TFWA started on Monday

TFWA started on Monday

There's usually a surprise or two at the Tax Free World Association (TFWA) World Exhibition in Cannes.

This year was no different, with Heineken revealing plans to expand the launch of six beers from little-known New Zealand craft label Monteith into Northern Europe, the UK and Travel Retail. But, while it may be tempting to view this as the Dutch brewer's big play in the craft beer category - a move already made by some of the other big brewers - the man behind the launch says otherwise.

Talking to just-drinks aboard the Heineken boat moored in Cannes harbour, Travel Retail head Sean McNaughten said Monteith cannot be Heineken's craft beer entry, because the brewer has been selling the brand in New Zealand since it took full control of Asia Pacific Breweries (APB).

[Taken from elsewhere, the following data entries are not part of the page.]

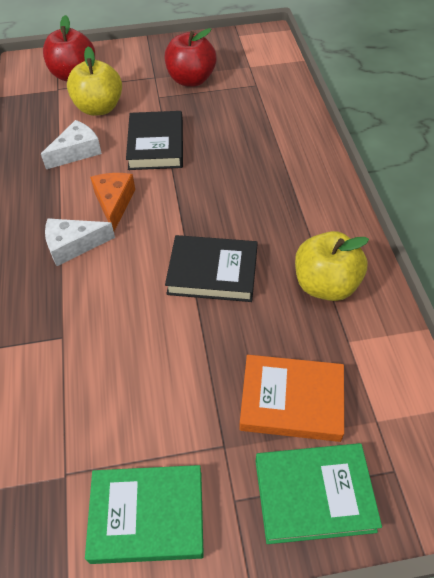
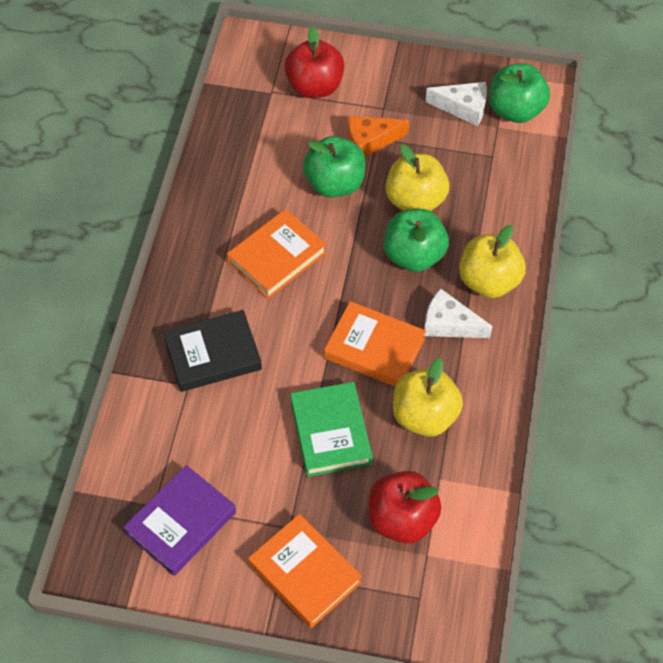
black book: 2 -> 1
green apple: 0 -> 3
green book: 2 -> 1
orange book: 1 -> 3
purple book: 0 -> 1
yellow apple: 2 -> 3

Heineken has a long history with the Monteith brand: APB, which was a JV between the Dutch brewer and Fraser & Neave, bought a half-share in Monteith's owner, DB Breweries, in 1987 and snapped up the rest in 2004. 

Now, for the first time - other than from a few specialist outlets in the UK - Monteith's will be available to buy outside of New Zealand as Heineken's small brand incubation unit, Beers of the World, takes charge of distribution. If the beer is a success, expect the company to move it up into its portfolio proper.

Back on the shop floor at TFWA, day two - Tuesday - appeared much busier. Exhibitors who on Monday complained about lack of traffic were happier as footfall noticeably picked up.

The Maxxium stand was standing-room only, forcing the marketing manager for new JV Edrington FIX to meet just-drinks in an ice-cream restaurant down the Croisette. Celine Cabannes, who is also the marketing manager for FIX, hasn't even got new business cards printed up yet, but said the venture, launched last month, is already a happy marriage and has given the small team at FIX the stability to make plans all the way to 2020.

It was a tight squeeze at SPI Group's stand too, but CMO Marco Ferrari was in an expansive mood, covering topics such as a possible change to the Stolichnaya label (if so, its first since the 1960s), a move away from flavoured vodkas and a just-launched app that makes a montage of a consumer's party-night snaps and video. He even spoke at length on the challenges SPI has faced when it found itself on the receiving end of a gay boycott of Russian vodka, sparked by the introduction of anti-homosexual legislation by the Russian Government.

Ferrari said the damage done by the boycott to volumes was “minimal” - the real fear was how much it could cost the company's reputation. But, ever the optimist, Ferrari said that the boycott may even have been good for the company as it gave SPI a chance to talk about its long-standing support of gay rights and its work within the community.

Yesterday morning, Hine Cognac managing director Francois Le Grelle was up early to talk about his company's sale from CL World Brands to EDV SAS, two months ago.

Le Grelle said his team is happy to be back under the control of a French company (Hine was sold to Trinidad & Tobago-based CL World Brands by LVMH in 2003) and is looking to up its presence in Africa and South America. He also had a word of warning for Cognac houses dreaming of a fall in the price of eau de vie because of a lessening in demand in China. He said China is not like Japan, which saw a collapse in rocketing Cognac sales in the 1990s when its economy stuttered. China, Le Grelle said, “is in love” with Cognac. Demand is not about to disappear and high eau de vie prices will likely remain so.

On the subject of TFWA Cannes, Le Grelle was also optimistic. Hine, which has exhibited at Singapore's TFWA Asia Pacific for the past five years and takes about 29% of its sales in China, will not go to next year’s Asian TFWA event, so that it can focus solely on Cannes.

It seems the show, set in the same town as the Cannes film festival, still retains its A-list appeal.